– Этот маленький остров, – добавил он потом с гордостью, от которой у Ады почему-то сильно забилось сердце, – мотор, который приводит в движение весь мир.
– Конечно, – согласилась она теперь с нянькой, – остров – вещь хорошая. Но ведь Британия – это остров обезьяньих задниц!
– Пилла! – Шаши подавила смешок. – Нельзя говорить такие вещи, особенно там, где тебя могут услышать мать и отец.
– Мать и отец – тоже обезьяньи задницы! – горячо выпалила Ада.
Восхитительный риск, на который пошла Ада, прелестное непочтение, с которым она говорила о своих многоуважаемых родителях, стали искрами, которые разожгли пламя, и Ада почувствовала, как ее решимость быть сердитой начинает плавиться на этом огне.
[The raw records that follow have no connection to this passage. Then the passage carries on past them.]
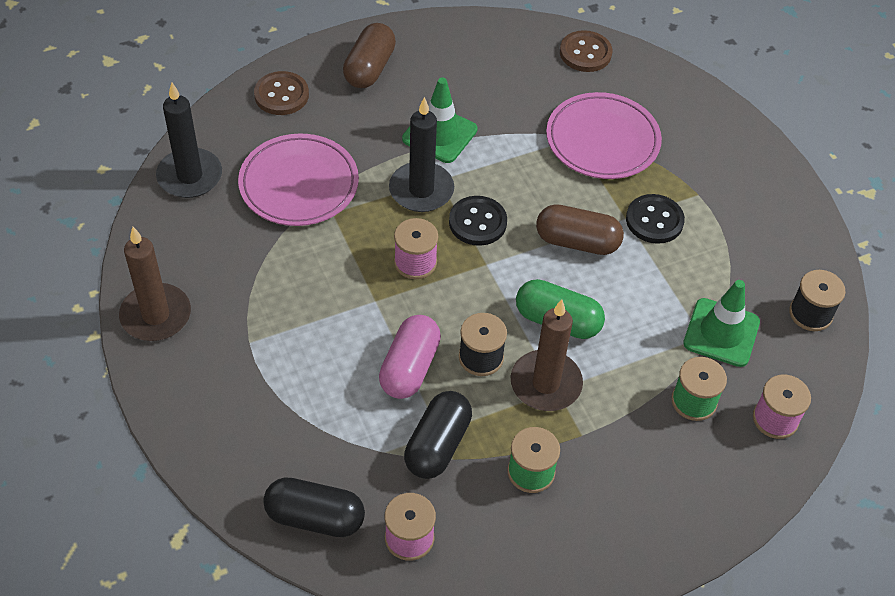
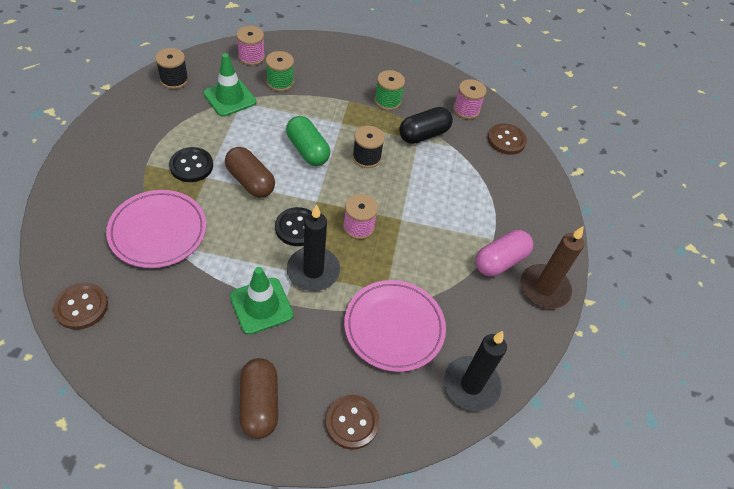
camera: 150 degrees left, 0 degrees up
(315, 517) = (506, 140): black capsule -> brown button
(369, 68) = (259, 404): brown capsule -> brown capsule turned 60 degrees counterclockwise
(409, 367) = (409, 174): pink capsule -> pink capsule (500, 261)
(546, 383) = (344, 128): brown candle -> none

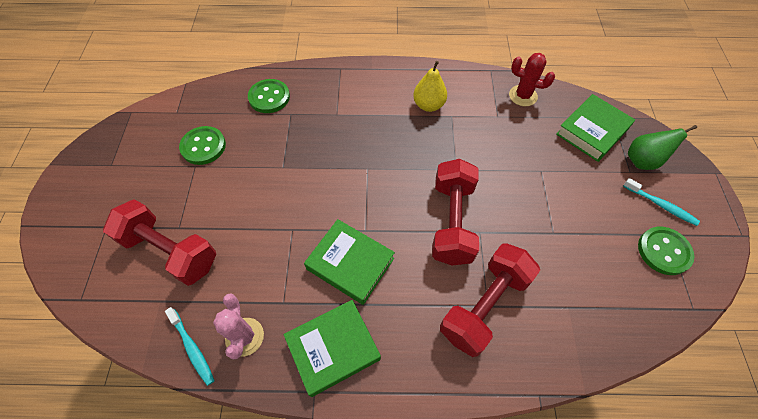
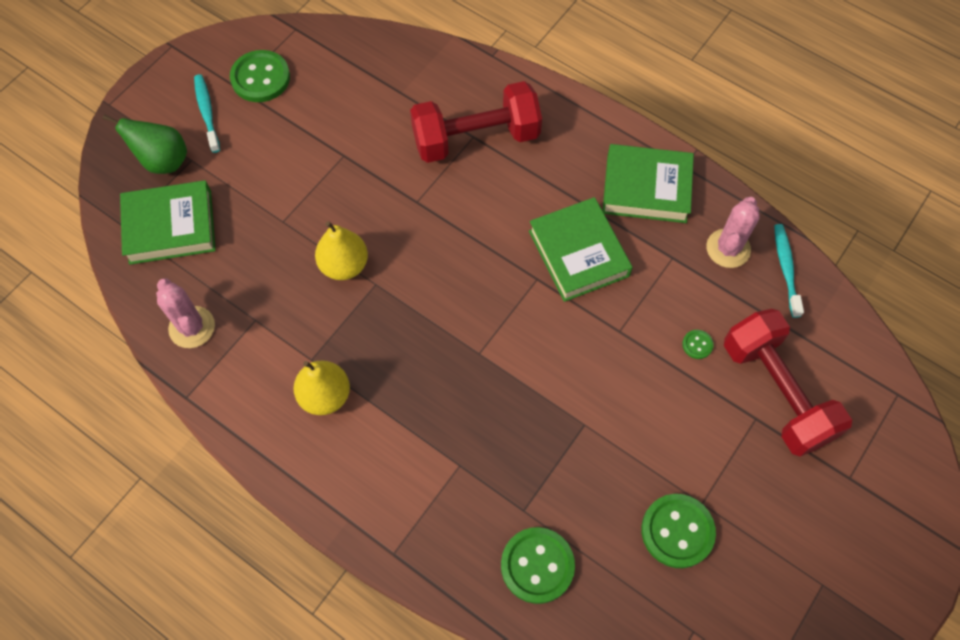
camera: 145 degrees left, 5 degrees up
(236, 250) = (697, 345): none -> green button
(452, 222) = (436, 229): red dumbbell -> none
(482, 168) = (344, 265): none -> yellow pear
(523, 96) = (192, 327): red cactus -> pink cactus

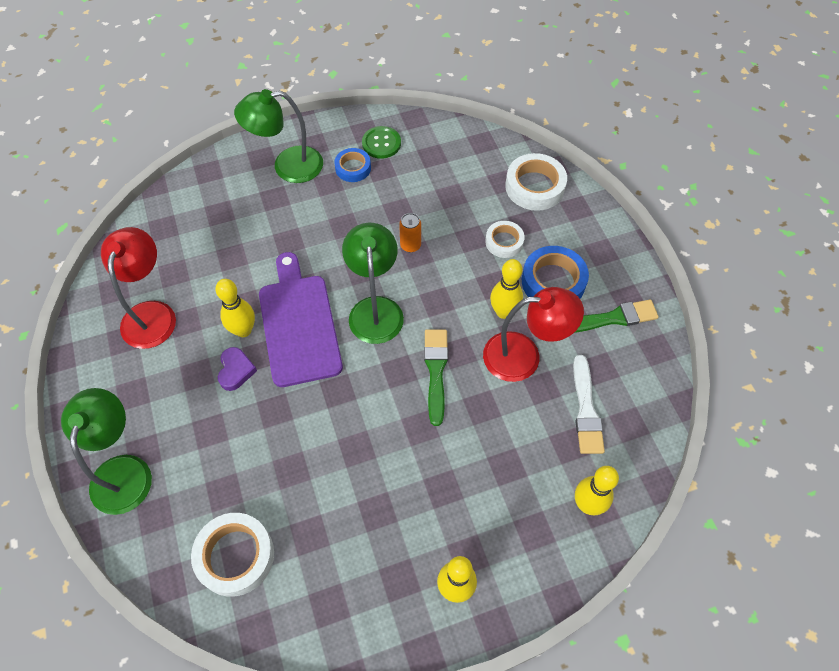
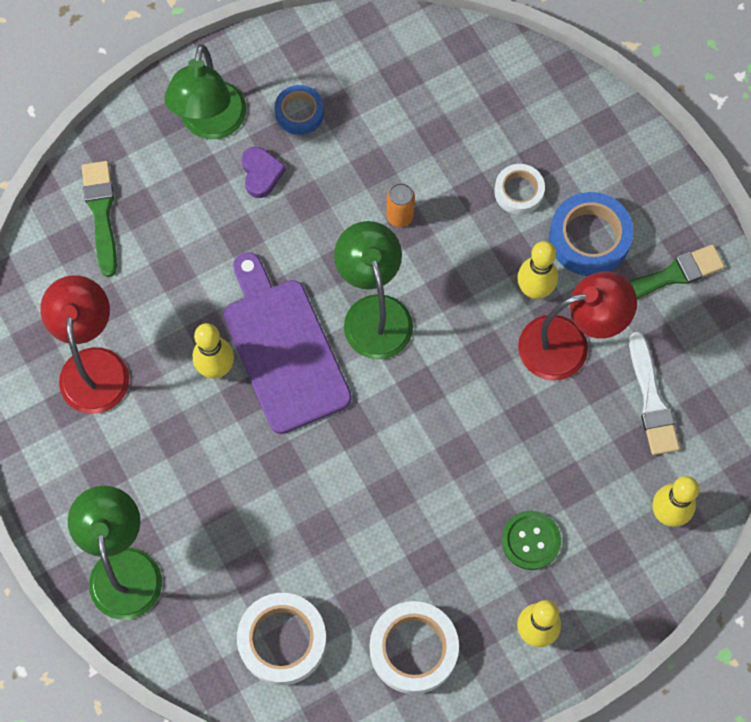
camera: 10 degrees left, 10 degrees up
(236, 370) = (221, 422): purple heart -> purple heart (261, 174)
(287, 166) = (211, 124): green lamp -> green lamp turned 60 degrees counterclockwise
(381, 143) = (329, 68): green button -> green button (530, 541)
(436, 371) = (465, 382): green brush -> green brush (101, 213)
(534, 187) = (545, 103): white tape -> white tape (413, 649)

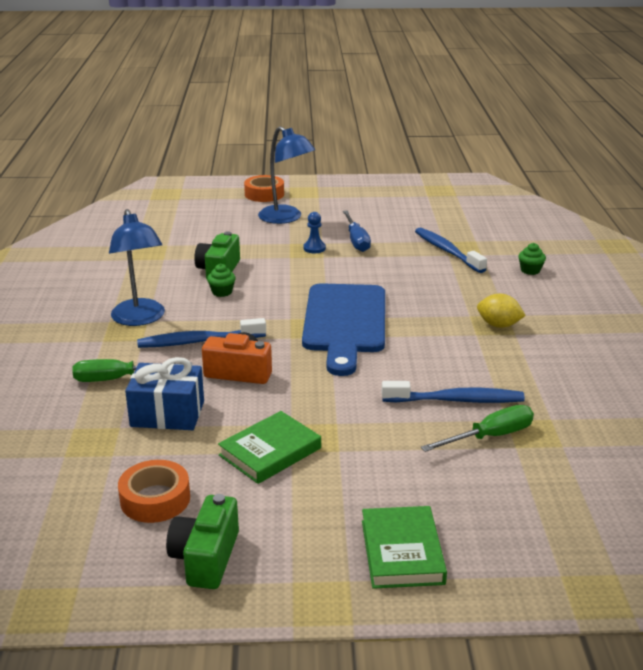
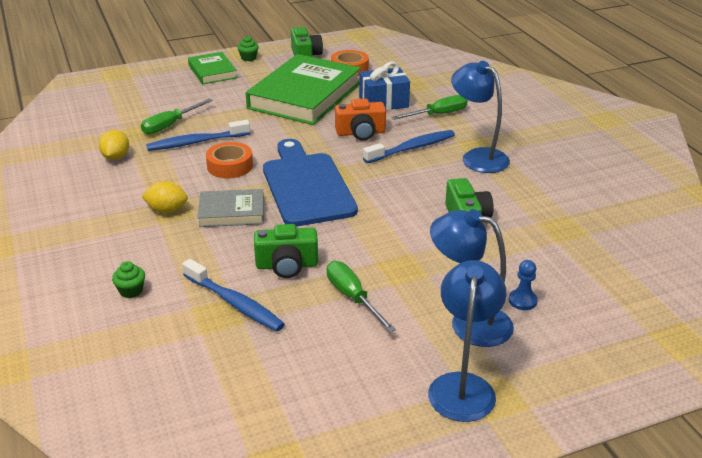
camera: 160 degrees right, 5 degrees up
(222, 292) = (438, 195): green cupcake -> green cupcake (248, 58)
(264, 194) = (546, 374): orange tape -> orange tape (230, 166)
(270, 452) = (305, 96): green book -> green book, size x1.98
(314, 248) = (394, 272): blue pawn -> blue pawn (522, 301)
(318, 197) = (463, 386): none -> blue lamp
(356, 241) = (353, 297): blue screwdriver -> green screwdriver
(397, 265) = (287, 265): none -> green camera
(432, 312) = (232, 212): none -> grey book
(564, 398) = (116, 157): none -> yellow lemon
Смех уже рвался из нее наружу. Тогда она взяла руку своей айи и крепко-крепко сжала ее:
– Ты тоже должна поехать со мной, Шаши.
– Я останусь здесь и буду ждать, когда ты вернешься.
– Нет, я буду очень без тебя скучать. Ты должна поехать. Мама и папа разрешат.
Но Шаши лишь покачала головой:
– Я не могу поехать с тобой в Англию, пилла. Я там увяну, как сорванный цветок. Моя почва здесь.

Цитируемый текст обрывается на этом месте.